The war-time handiwork of Dunedin women has been returned to the city. Photo by Peter McIntosh.
The war-time handiwork of Dunedin women has been returned to the city. Photo by Peter McIntosh.
A quilt embroidered by Dunedin women, and designed to bring a little cheer to wounded soldiers during World War 1, has been returned to the city after 93 years.

In 1916, members of the Green Island branch of the New Zealand Red Cross took 60 small pieces of calico and, with red wool, decorated them with birds, ferns, British bulldogs and brief messages - as well as their names.

The messages included: "Good luck to our boys", "Every winter turns to spring", "Noble by birth, yet nobler by great deeds" and "There is no safer place than the path of duty".

The pieces were then stitched together and sent to England.

The quilt was returned recently to Dunedin and Otago area manager for Red Cross, Karen Clements, has been piecing together information about where the quilt has been in the intervening years.

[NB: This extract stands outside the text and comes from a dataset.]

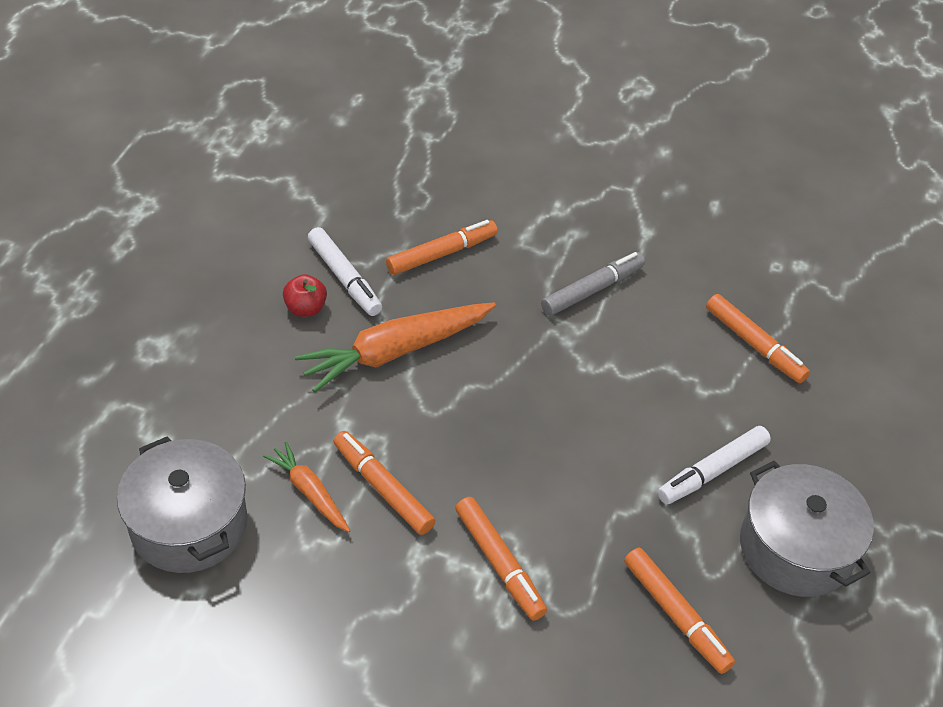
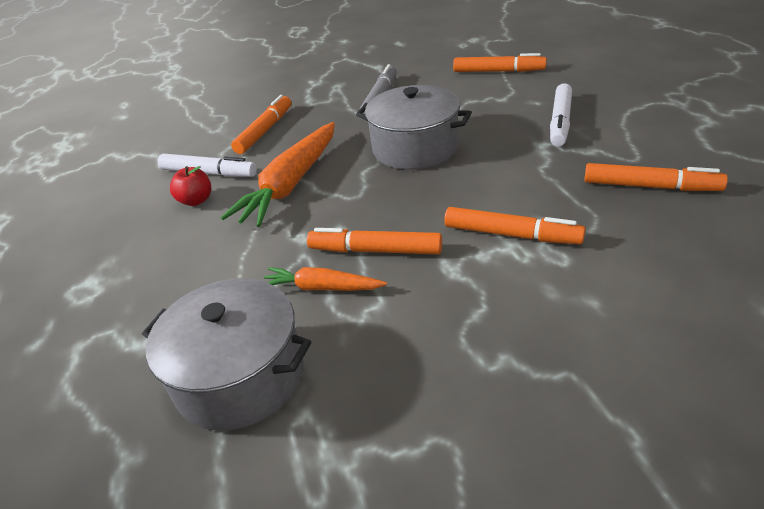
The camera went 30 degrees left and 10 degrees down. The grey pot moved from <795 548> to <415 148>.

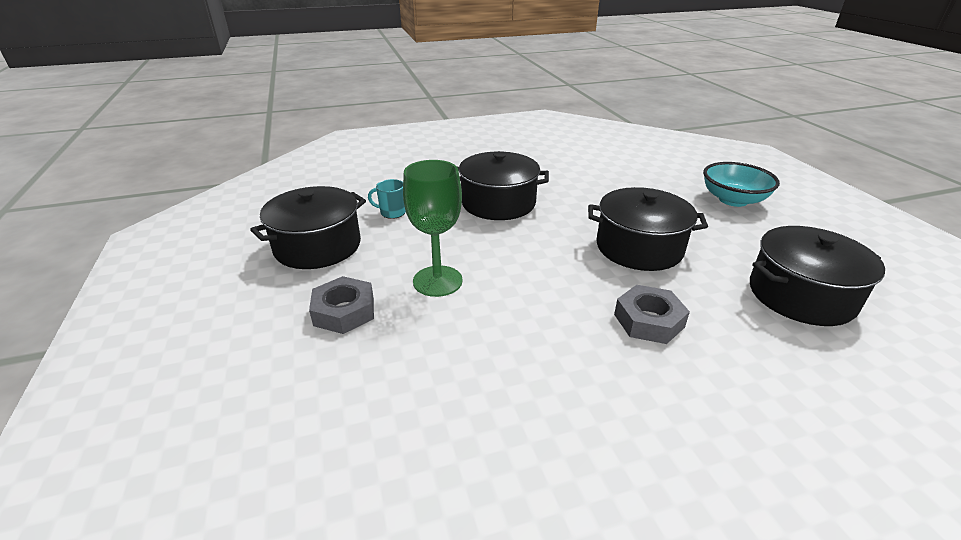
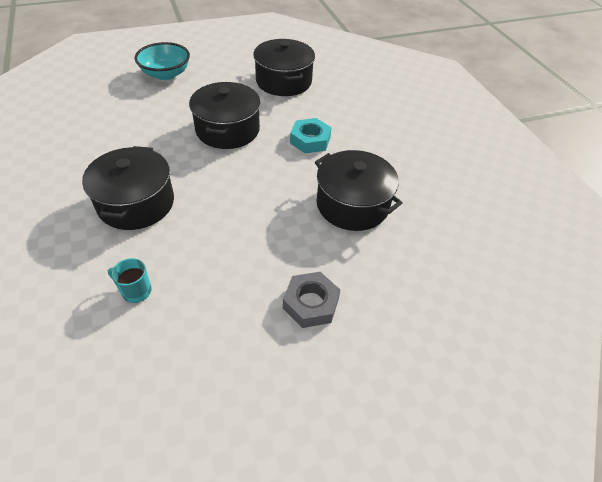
The camera went 95 degrees left and 15 degrees up. The turquoise mug at <392 212> turned 105 degrees clockwise. The grey nut at <648 321> became the turquoise nut at <310 140>. The black pot moved from <318 246> to <352 204>. The green goblet at <437 281> disappeared.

It is marked with the words "Wispers School", which was a girls' school in Surrey.

Ms Clements and her Red Cross colleagues suspect the school building might once have been used as a convalescent home for wounded soldiers.

The quilt was returned to New Zealand thanks to an Essex woman, Doreen Price.

Ms Price inherited it from her older sister, who died in 1952.

She passed the quilt on to the Red Cross with a letter.

"This quilt has been among my possessions for 50 years. It is now time for it to come back home. I have loved it. The emotion and love worked into its panels make it a beautiful thing."

Ms Clements describes the quilt as "an historical document" and she would like to hear from any descendants of the quilt makers.

She plans to display it at Red Cross headquarters in York Pl.

The organisation no longer has a branch at Green Island.